Thank god then, that Eastwood was not at all interested in sitting back and letting the script carry the film. It is his work (with, of course, his regular collaborators, cinematographer Tom Stern and editor Joel Cox) that elevates the film from 'Flags of Our Fathers, terrible script' to 'Flags of Our Fathers, entirely respectable war movie'. Anyone who knows anything about Eastwood as a director will find no surprises here - his usual minimalist aesthetic is here in full force, but it is used to uncommonly good effect. Where Haggis will bleat the same theme at us scene after scene, line after line, Eastwood far more adeptly layers subtle meanings over every shot, carefully, patiently and totally without mercy deconstructing and demythologising World War II without ever daring to marginalise the efforts of the people involved.

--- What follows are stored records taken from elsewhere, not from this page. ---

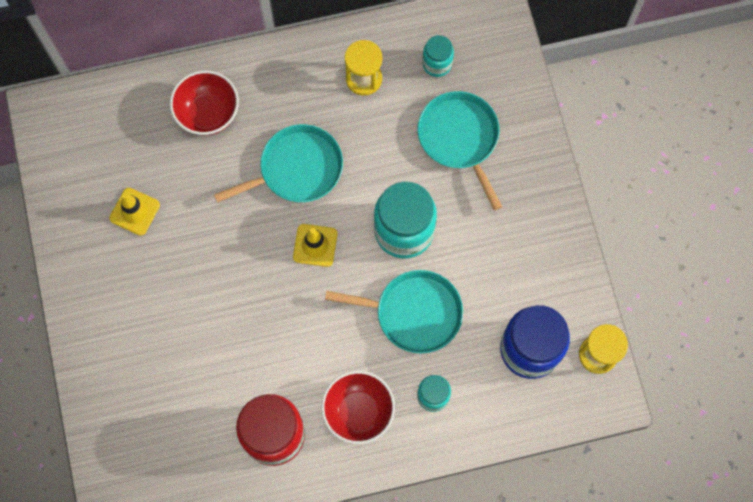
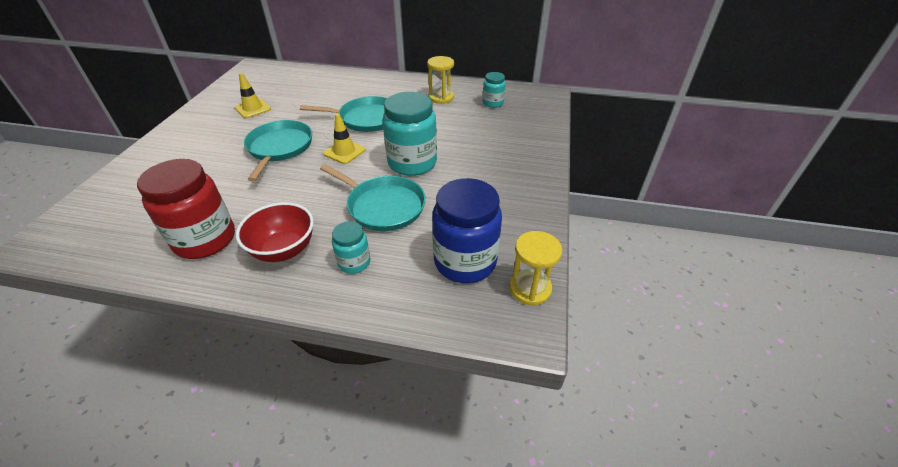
camera: 25 degrees right, 30 degrees down
(208, 114) = (336, 87): red bowl -> none
(460, 138) = (486, 134): turquoise pan -> turquoise pan (279, 148)

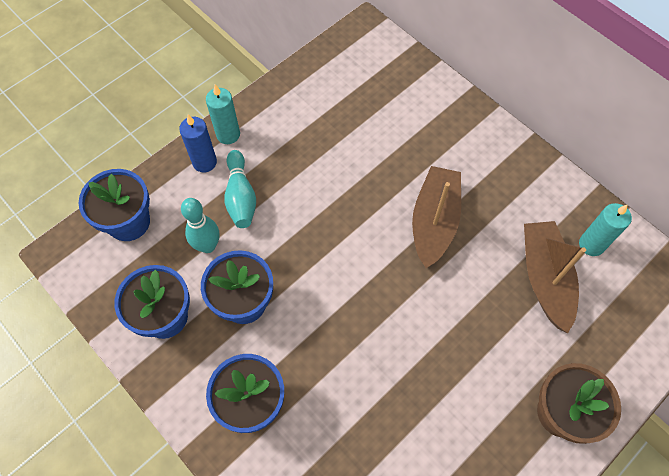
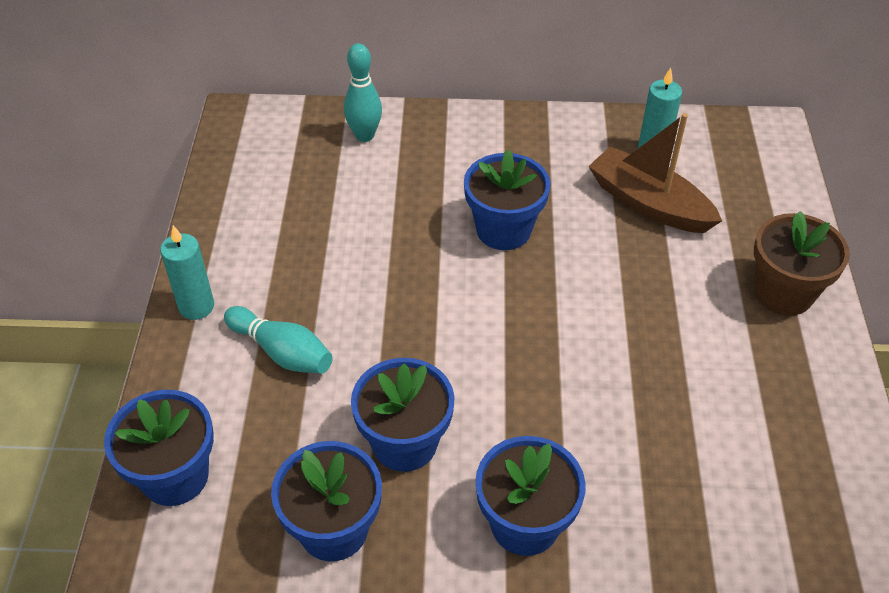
camera: 45 degrees left, 15 degrees down
(204, 162) = (200, 351): blue candle -> none
(207, 246) = (300, 425): turquoise bowling pin -> turquoise bowling pin (364, 135)
(434, 221) = (503, 230): brown boat -> blue flower pot

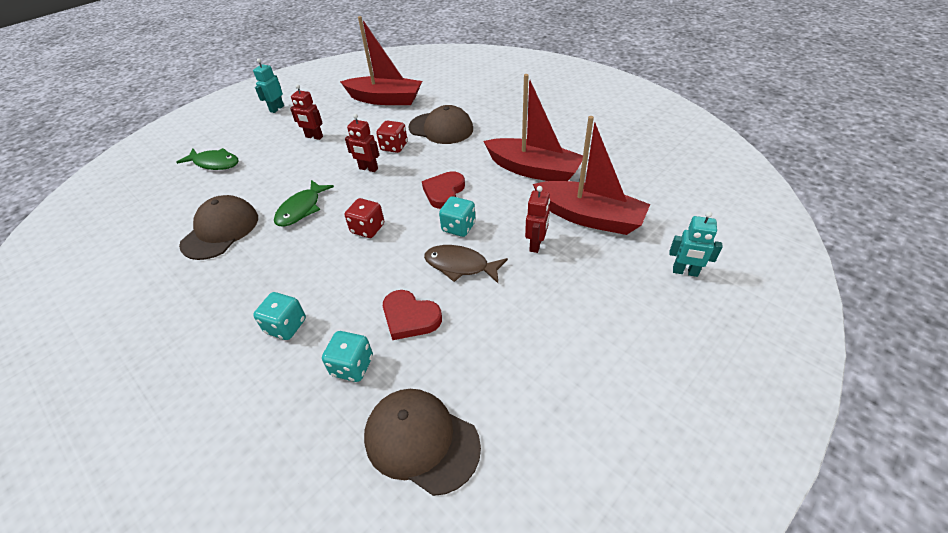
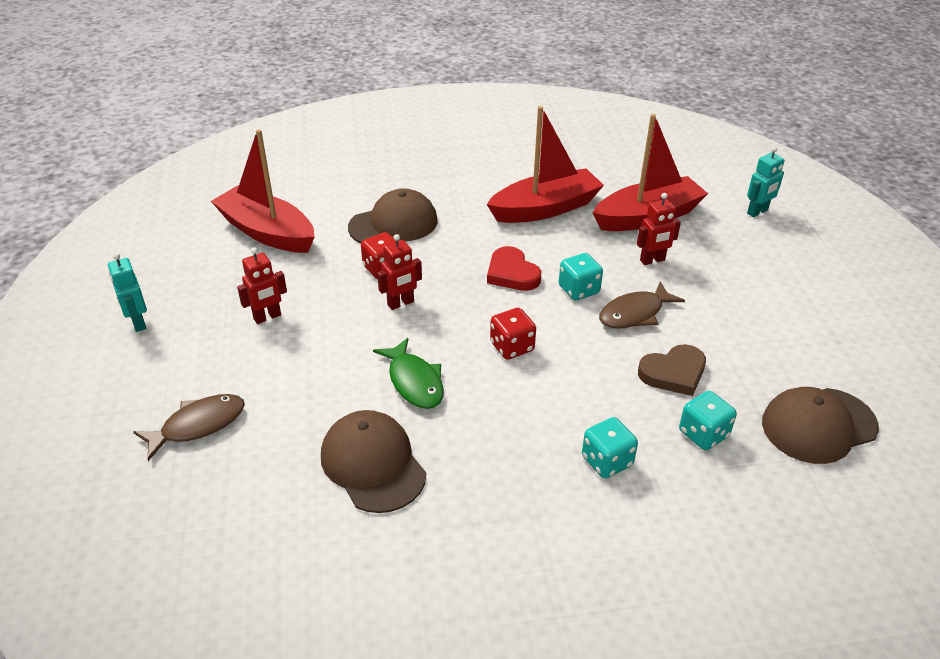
camera: 55 degrees left, 5 degrees down
(215, 163) = (198, 425): green fish -> brown fish
(385, 99) = (267, 232): red boat -> red boat turned 105 degrees counterclockwise
(410, 317) = (673, 373): red heart -> brown heart
(536, 245) = (652, 260): red robot -> red robot turned 105 degrees clockwise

Generally speaking, the film operates on three levels: on the base level is the day of the landing on Iwo Jima, depicting the struggle to take the island and the activities surrounding the flag-raising itself. On top of that is the War Bonds campaign in the months after, following the three living flag-raisers on a tour of America to drum up public support for the war effort. On top of that sits the modern-day efforts of one of the soldiers' sons, trying to do the same thing as the film itself - piece together the events of that day and clear away the mess of publicity and hero-worship that has since distorted them. His third, unspoken role is to fill up a totally unnecessary narration track explaining in detail the movie's themes. Also generally speaking, the further things get from Iwo Jima, the living beating heart of the film, the worse they become as Eastwood is less and less able to save the script from itself.

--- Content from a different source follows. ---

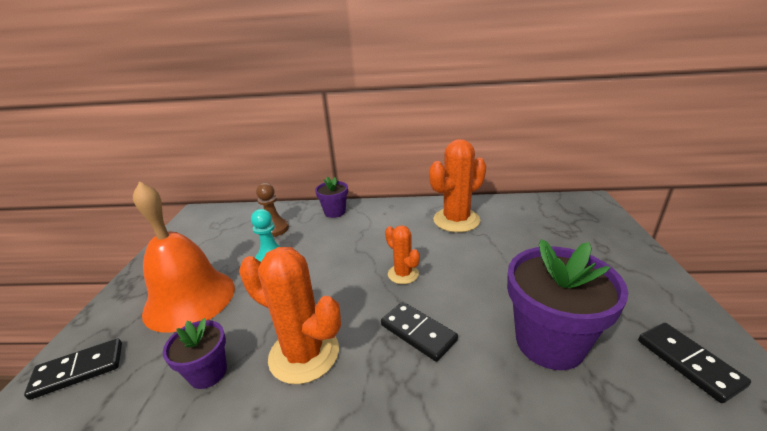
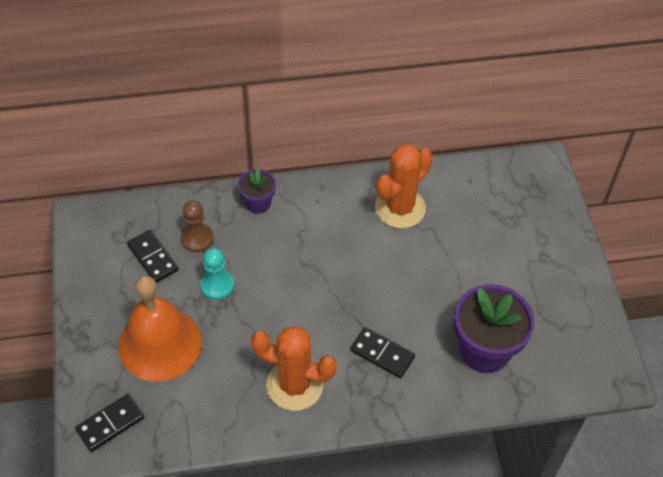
camera: 15 degrees left, 25 degrees up
(208, 373) = (223, 411): purple flower pot -> none
(403, 274) = (357, 292): orange cactus -> none
(688, 362) = (578, 355): black domino -> black domino (152, 258)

When that heart is exposed, though, Eastwood siezes the opportunity with both hands. Having already established that one cannot understand the sensation of being in a warzone through film, he instead opts to shoot the battle scenes like some kind of hellish dreamscape. Iwo Jima as it appears in Flags (played by Iceland) is sparse, unforgiving and devoid of life (in the words of one of the film's characters, "an ugly, smelly, dirty little scab of rock"). Even at their most hectic the battles that take place there have a bare and surreal quality that gently reminds us of the unknowability of war. Even then Eastwood maintains his careful, controlled visual style, focusing as much as possible on the men fighting it and the way this is, for them, all part of the job they signed on for. And all without using graphic violence as a crutch, like some war movies I could mention. In these moments Flags is unimpeachable, and it carries its themes across in a way that the rest of the film's talking on the subject could never hope to.

So no, the film is not a home-run by any stretch; such a huge disconnect between script and film is never a desirable thing and the movie founders for much of its not-inconsiderable running time. A leaner, meaner script without any of the relentless Haggising (in particular, lose the damn framing device) to go with the brutally lean, mean visuals would have left Flags of Our Fathers in far better shape. As-is it's an uncommonly restrained and humane -albeit unfortunately preachy - war movie that struggles to hold itself entirely upright without its sibling for support. Ah, but let's not get ahead of ourselves.